OBSERVER-BASED SLIDING MODE APPROACH FOR SYNCHRONIZING MOTION IN LARGE AIRCRAFT HYBRID MECHATRONIC ACTUATION SYSTEM

Abstract

In hybrid mechatronic actuation systems comprising electro-mechanical and servo-hydraulic actuators, precise motion synchronization is imperative for reliable performance, particularly in large-scale civil aircraft applications. A lack of synchronization between actuators gives rise to the *Force-Fighting* phenomenon, which occurs when differential forces are produced while both actuators jointly drive the same control surface. This research investigates the mitigation of Force-Fighting and the enhancement of motion coordination within hybrid actuation systems.

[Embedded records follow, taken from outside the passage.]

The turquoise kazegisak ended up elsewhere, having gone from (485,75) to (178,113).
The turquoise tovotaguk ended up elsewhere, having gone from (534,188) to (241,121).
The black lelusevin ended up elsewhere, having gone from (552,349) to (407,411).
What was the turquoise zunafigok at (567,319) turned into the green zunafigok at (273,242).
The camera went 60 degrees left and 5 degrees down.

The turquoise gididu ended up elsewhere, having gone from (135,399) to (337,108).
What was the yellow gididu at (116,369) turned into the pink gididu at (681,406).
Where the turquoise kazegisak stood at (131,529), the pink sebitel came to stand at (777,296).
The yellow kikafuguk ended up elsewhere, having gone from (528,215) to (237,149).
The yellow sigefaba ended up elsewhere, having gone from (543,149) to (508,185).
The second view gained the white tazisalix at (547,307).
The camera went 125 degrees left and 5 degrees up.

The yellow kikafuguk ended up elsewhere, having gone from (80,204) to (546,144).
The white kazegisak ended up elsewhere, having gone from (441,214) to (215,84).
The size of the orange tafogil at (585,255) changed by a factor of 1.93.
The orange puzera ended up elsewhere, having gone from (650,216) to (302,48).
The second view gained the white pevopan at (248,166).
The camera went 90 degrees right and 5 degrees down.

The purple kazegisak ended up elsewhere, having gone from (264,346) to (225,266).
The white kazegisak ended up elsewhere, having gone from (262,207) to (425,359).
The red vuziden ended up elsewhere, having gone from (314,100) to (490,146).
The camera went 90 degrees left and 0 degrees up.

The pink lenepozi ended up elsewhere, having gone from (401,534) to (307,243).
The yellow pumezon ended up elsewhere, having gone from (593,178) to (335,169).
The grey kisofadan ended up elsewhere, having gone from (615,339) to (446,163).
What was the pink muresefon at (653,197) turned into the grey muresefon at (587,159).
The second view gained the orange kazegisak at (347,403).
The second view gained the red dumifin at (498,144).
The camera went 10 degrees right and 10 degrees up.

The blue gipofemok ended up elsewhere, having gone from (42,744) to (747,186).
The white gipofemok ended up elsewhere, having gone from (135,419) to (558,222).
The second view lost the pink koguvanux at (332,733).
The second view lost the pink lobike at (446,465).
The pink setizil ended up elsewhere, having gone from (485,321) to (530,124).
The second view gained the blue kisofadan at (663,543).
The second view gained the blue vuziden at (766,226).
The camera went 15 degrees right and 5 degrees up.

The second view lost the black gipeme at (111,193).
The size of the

An observer-based Sliding Mode Control (SMC) framework is proposed to achieve robust motion synchronization. To address modeling uncertainties, actuator coupling effects, external disturbances, and the unavailability of complete state information, an Extended State Observer (ESO) is integrated into the control design. The effectiveness of the proposed scheme is validated through extensive simulations conducted in MATLAB/Simulink. Comparative results with existing methods demonstrate that the proposed control approach significantly improves motion synchronization accuracy, enhances load disturbance rejection capability, and effectively suppresses the Force-Fighting phenomenon in hybrid mechatronic actuation systems.